I’ve always enjoyed smoked and grilled meat.  However, I always say upfront I am not an expert, not grill-master.    That title is held by people like my cousin.  I’m  enamored at their skill to cultivate the most flavor possible from proteins using coal and wood.  
This; however, is a very simple and basic way of turning an unsuspecting, simple cut of pork into something savory that can be eaten alone or used in multiple applications. Many times I’ll turn this int sandwiches, tacos, chili, pizza or any number of other things. A small 3-4 pine roast can easily feed my family of 4 over the course of multiple meals.  Or, sometimes we will lay on the good barbecue sauce and eat it as is with a side.

Dry Rub- use your own or try this basic rub. 
1/2cup brown sugar
1/2cup white sugar
1/4cup paprika
1 Tbsp smoked paprika
1 Tbsp dry ground mustard
1 Tbsp garlic powder
1 Tbsp onion powder
1-2 tsp cumin 
2 Tbsp salt
2 Tbsp pepper


First things first, trim and/or score the  fat cap on your pork; then, season all sides of your pork with the dry rub.- be sure to get the scores sections really well.  If you have time, wrap in plastic wrap and refrigerate overnight. 


Heat your smoker to 250 and then place the  pork into it. Ensure the fat cap is facing up so that it bastes the pork while it cooks. Place one or two two small trays of water in the smoker while you cook as well.  This will ensure the pork stays nice and moist. Be sure to place a meat thermometer into the thickest part of the pork. 

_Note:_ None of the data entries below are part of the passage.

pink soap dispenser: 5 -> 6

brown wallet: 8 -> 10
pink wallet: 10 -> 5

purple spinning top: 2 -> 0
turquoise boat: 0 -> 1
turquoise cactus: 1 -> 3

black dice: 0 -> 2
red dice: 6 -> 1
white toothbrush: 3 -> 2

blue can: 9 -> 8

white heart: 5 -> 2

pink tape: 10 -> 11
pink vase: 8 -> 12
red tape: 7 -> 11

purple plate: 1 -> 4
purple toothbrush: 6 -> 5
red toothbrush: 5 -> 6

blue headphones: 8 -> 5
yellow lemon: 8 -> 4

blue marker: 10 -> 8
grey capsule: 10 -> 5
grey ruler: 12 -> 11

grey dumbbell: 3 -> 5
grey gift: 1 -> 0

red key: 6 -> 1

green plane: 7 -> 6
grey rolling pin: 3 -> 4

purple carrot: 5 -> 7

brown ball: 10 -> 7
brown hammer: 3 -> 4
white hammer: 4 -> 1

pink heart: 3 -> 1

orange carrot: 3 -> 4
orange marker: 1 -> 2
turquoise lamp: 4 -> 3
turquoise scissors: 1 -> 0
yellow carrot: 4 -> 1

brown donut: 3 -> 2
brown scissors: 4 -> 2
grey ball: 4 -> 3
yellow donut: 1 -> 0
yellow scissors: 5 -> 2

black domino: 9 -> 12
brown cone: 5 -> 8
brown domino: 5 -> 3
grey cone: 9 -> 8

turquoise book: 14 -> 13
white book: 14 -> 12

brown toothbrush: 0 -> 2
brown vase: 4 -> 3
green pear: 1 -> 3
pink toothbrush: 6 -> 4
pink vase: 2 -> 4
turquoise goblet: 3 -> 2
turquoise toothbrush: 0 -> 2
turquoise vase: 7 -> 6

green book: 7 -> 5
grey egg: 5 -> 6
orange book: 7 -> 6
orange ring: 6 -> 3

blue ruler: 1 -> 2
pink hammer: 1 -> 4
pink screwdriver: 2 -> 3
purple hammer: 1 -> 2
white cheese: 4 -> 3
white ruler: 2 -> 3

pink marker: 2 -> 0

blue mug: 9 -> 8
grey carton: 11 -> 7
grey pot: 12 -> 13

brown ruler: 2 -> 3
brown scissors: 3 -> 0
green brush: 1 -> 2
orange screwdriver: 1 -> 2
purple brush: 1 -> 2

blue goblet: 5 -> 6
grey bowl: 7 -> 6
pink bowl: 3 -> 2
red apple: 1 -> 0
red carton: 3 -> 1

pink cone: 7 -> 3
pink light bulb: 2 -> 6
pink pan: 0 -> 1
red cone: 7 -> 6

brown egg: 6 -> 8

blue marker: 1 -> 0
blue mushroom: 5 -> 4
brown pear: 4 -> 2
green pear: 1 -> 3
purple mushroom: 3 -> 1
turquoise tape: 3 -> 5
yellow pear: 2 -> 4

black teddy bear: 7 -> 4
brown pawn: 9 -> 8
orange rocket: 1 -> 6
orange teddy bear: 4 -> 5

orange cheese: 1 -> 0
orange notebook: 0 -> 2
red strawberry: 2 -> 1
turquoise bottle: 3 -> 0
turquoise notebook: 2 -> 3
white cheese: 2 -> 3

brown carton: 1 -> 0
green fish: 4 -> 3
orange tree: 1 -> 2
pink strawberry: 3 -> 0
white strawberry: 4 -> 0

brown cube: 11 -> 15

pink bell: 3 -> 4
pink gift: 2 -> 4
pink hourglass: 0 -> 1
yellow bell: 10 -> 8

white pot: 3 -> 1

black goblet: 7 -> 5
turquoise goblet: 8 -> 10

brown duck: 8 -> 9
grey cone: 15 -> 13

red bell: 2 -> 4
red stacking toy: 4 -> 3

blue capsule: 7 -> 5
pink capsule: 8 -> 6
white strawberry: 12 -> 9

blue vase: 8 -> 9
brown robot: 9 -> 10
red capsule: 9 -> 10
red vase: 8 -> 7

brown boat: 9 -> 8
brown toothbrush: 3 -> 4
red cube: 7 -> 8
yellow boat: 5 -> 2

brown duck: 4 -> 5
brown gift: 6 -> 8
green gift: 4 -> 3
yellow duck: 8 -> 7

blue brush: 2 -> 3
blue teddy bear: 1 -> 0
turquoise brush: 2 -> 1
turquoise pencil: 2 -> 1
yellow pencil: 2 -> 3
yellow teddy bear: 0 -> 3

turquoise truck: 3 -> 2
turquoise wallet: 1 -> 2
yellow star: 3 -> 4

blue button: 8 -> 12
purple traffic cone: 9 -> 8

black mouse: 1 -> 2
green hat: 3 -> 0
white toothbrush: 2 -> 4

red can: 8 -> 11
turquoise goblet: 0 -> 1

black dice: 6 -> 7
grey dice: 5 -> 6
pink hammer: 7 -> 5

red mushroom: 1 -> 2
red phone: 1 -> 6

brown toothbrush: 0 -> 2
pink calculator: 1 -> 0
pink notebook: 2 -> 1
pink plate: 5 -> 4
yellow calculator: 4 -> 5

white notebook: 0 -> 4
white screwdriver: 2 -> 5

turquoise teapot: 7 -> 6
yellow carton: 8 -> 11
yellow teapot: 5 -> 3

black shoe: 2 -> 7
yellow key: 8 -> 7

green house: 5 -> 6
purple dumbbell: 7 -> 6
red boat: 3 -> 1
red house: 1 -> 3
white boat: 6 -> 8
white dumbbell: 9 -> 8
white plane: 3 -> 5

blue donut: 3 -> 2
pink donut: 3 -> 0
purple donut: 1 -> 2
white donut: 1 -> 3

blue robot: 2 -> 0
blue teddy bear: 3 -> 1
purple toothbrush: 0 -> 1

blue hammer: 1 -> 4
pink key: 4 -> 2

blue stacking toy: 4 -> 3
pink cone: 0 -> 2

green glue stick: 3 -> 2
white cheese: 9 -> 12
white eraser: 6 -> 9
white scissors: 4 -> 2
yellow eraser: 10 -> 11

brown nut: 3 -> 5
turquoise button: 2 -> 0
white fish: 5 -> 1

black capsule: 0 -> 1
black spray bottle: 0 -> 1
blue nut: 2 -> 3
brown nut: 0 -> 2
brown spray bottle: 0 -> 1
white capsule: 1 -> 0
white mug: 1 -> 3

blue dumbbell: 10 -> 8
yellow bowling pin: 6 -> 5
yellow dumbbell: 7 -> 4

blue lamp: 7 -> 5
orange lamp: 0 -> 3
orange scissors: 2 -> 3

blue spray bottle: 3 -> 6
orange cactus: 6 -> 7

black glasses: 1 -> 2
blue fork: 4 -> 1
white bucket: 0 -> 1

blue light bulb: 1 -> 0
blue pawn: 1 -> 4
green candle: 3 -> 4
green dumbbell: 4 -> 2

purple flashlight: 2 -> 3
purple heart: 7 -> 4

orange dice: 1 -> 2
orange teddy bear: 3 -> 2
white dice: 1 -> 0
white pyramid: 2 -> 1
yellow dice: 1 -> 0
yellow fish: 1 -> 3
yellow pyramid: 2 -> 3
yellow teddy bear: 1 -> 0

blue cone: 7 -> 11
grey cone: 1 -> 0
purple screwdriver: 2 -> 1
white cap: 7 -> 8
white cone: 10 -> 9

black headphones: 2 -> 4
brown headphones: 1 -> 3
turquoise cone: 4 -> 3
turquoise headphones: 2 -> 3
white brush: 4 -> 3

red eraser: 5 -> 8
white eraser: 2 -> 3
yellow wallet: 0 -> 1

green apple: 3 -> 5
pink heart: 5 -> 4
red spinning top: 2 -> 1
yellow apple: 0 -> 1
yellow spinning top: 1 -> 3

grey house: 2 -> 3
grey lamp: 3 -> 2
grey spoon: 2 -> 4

After one hour spritz the pork with a 50/50 blend of water and apple cider vinegar and then spritz every 30-40 minutes after. 


When the meat thermometer reads an internal temp of 160-170f remove the pork and wrap it in butcher paper or aluminum foil and place it back in- with the meat probe. 


Check the temp every so often and remove the pork when the internal temp is between 205-210f 


Let the pork rest, still wrapped for a minimum of 1 hour. Before you remove it from its pouch of goodness and break it apart into bite size pieces.